In the short term, this approach can get you to a point where you are not drinking and are past the point of immediate physical cravings, which have a strong physiological component. Once you have gotten to that point, though, it continues to undercut the self-esteem that one would normally expect to build from having achieved such an accomplishment, at the very least, and continues to demand that you reiterate that "I am powerless over my addiction", the deference to a "higher power", and "I'm [blah blah] and I'm an Alcoholic!" etc. etc. The "powerless" mantra is its borrowing from Christianity, not just the "higher power". The two people in my life who successfully recovered both abandoned AA (something the organization insists is fatal to recovery) and substituted, instead, their own self-esteem, their pride in the life they have built for themselves, in which they've removed alcohol consumption, but which is otherwise quite full. I believe the argument that it is or isn't a religious creed may have to do with the two men who founded the movement, one a devout Christian, one not. But the root belief in the individual having somehow permanently lost their volition ('I'm powerless') and having to defer to a higher power, however the individual would like to interpret that higher power, is religious and is destructive in the way that religion is destructive to self-esteem.

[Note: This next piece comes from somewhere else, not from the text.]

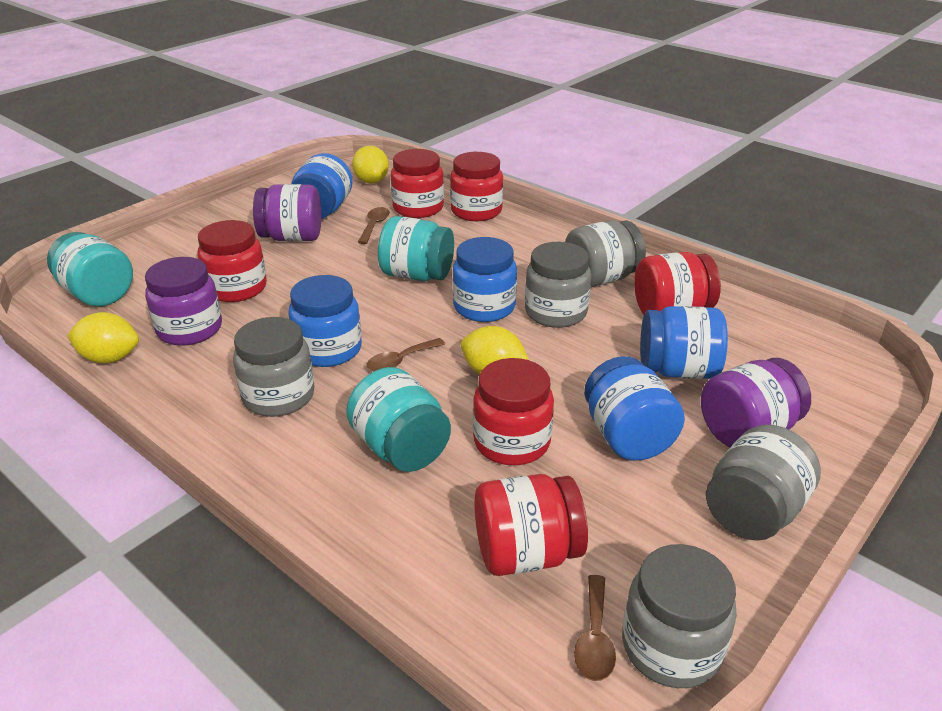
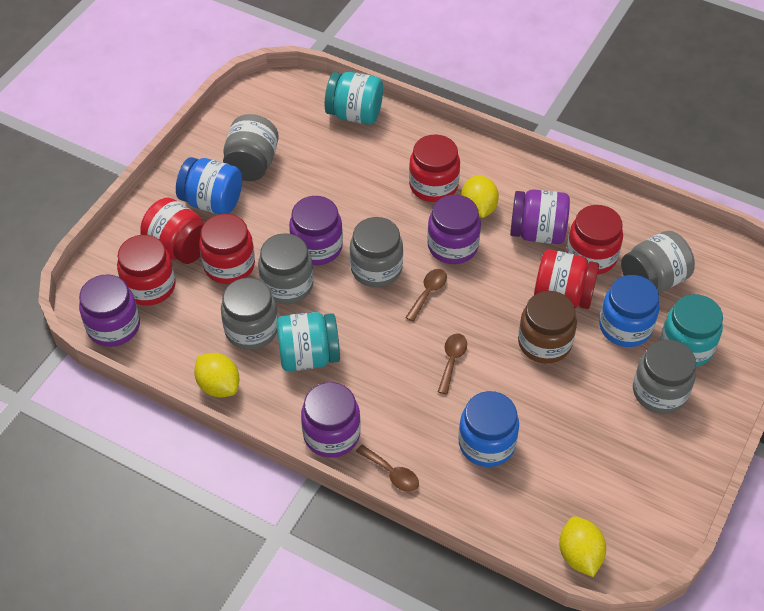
blue jar: 5 -> 3
brown jar: 0 -> 1
grey jar: 5 -> 6
purple jar: 3 -> 5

Alcohol numbs the mind and prevents rational thought. Even a high-functioning individual like Thoyd is compromised. I remember a former alcoholic jazz musician, who played successfully for years while completely blitzed, who, when he was asked if he played better when drunk, said (from memory), 'hell no! I stunk. I just didn't know it and didn't care. I'm much better now'. It's amazing what we can do with half our brains tied behind our backs, but more amazing what we can do at full power. Once the individual experiences that, experiences the superiority of a life of reason and full awareness, it becomes much easier to abandon the things which prevent it.